Many authors have found that the most myopic subjects, especially those with greater ALs, have smaller corneal radii [1316]. Grosvenor et al. [5, 17] explored the link between myopia and the ratio between the AL and CR (AL/CR) of the eye. A high AL/CR ratio in an emmetropic person indicates that a reduction in the power of the crystalline lens may compensate for the increased AL. Goss and Jackson [18] found that a high AL/CR ratio in an emmetrope was a risk factor for developing myopia because the crystalline lens was close to the limit of its emmetropizing capacity and would have difficulty flattening any further. Therefore, in emmetropic subjects, a relationship between the AL/CR ratio and the thickness of the crystalline lens likely exists. However, a relationship between the AL/CR ratio and CA has not been definitively demonstrated.

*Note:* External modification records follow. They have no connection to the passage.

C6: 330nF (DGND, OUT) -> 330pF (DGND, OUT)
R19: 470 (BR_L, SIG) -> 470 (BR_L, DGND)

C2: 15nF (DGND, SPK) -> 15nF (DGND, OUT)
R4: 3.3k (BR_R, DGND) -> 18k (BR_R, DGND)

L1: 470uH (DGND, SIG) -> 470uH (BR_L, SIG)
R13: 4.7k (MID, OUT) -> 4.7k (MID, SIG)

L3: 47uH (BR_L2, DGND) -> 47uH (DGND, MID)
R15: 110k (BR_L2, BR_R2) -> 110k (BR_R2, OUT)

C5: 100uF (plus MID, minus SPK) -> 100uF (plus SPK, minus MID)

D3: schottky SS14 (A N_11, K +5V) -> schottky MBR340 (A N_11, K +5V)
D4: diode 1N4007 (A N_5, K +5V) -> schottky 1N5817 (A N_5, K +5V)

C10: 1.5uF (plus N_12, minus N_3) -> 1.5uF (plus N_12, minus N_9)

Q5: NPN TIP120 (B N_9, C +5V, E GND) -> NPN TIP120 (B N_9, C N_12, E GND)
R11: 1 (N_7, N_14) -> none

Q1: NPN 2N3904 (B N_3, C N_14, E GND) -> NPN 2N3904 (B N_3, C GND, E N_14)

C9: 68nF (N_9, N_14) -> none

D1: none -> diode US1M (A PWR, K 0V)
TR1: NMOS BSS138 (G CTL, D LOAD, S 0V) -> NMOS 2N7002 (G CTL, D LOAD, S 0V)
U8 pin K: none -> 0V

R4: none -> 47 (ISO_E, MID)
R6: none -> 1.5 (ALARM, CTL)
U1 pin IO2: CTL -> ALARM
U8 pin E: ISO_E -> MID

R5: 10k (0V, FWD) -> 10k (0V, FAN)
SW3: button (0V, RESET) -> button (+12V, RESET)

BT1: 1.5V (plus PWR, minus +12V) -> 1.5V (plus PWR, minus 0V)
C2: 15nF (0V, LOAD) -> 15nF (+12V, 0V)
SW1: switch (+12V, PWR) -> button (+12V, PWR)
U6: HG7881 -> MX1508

In this study, we sought to (1) report and compare the distribution of corneal astigmatism, axial length, and AL/CR ratio in grade 1 and 4 school children in 2014 and 2015, (2) compare the differences of ocular biometric parameters in students of different genders, and (3) document the effectiveness of the AL/CR ratio in anticipation of corneal astigmatism development.

2. Materials and Methods

2.1. Study Population

The Beijing Yangfangdian refraction study is a survey of refractive errors and other eye diseases in a large sample of grade 1 (5–8 years old) and grade 4 (9–11 years old) school children from 7 elementary schools of urban center districts in Beijing. A 1-year follow-up study will be conducted to reexamine these children when they are in grades 2 and 5. And they are the same evaluated both times in a repeated manner. A total of 2970 students in 2014 and 2179 students in 2015 were selected and examined (Table 1). In 2014, 1282 students from grade 1 (658 boys and 624 girls, average age 6.44 ± 0.52 years) and 1688 students from grade 4 (892 boys and 796 girls, average age 9.25 ± 0.46 years) participated in the study. In 2015, 1173 students from grade 2 (596 boys and 577 girls, average age 7.44 ± 0.51 years) and 952 students from grade 5 (496 boys and 456 girls, average age 10.25 ± 0.48 years) participated in the study. Only the data collected from 2125 students who were examined both years underwent paired-sample statistical analysis.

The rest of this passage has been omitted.